### [Exercise instructions]
Two lines mark the range in the entries below: the one holding "line: (75, 553)" and the one holding "line: (570, 958)". Set down those two and all lines between them, exactly.

### [Source data]
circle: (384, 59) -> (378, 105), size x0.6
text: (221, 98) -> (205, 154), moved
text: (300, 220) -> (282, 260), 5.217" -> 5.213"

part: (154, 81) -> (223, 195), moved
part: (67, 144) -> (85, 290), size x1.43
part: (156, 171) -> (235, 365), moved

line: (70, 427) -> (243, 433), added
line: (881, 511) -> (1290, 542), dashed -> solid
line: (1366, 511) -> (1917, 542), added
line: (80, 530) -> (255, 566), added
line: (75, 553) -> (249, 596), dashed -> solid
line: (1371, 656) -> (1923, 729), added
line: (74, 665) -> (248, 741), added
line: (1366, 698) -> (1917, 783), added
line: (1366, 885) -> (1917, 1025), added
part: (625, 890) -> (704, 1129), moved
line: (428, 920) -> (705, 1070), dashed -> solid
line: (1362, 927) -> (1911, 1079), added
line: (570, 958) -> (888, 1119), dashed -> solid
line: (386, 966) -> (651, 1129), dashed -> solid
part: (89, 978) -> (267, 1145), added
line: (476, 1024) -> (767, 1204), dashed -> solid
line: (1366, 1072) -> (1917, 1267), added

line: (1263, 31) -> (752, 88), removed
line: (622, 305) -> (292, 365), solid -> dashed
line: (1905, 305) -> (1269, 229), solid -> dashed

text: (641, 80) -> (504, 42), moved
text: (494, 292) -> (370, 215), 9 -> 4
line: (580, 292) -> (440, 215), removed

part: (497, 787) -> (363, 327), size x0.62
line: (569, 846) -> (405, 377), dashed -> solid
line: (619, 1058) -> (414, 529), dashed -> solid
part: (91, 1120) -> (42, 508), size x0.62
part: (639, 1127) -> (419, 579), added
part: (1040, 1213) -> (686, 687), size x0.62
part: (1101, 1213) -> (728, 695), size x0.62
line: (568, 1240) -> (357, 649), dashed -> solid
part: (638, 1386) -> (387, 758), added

### [Exercise response]
line: (75, 553) -> (249, 596), dashed -> solid
line: (1371, 656) -> (1923, 729), added
line: (74, 665) -> (248, 741), added
line: (1366, 698) -> (1917, 783), added
line: (1366, 885) -> (1917, 1025), added
part: (625, 890) -> (704, 1129), moved
line: (428, 920) -> (705, 1070), dashed -> solid
line: (1362, 927) -> (1911, 1079), added
line: (570, 958) -> (888, 1119), dashed -> solid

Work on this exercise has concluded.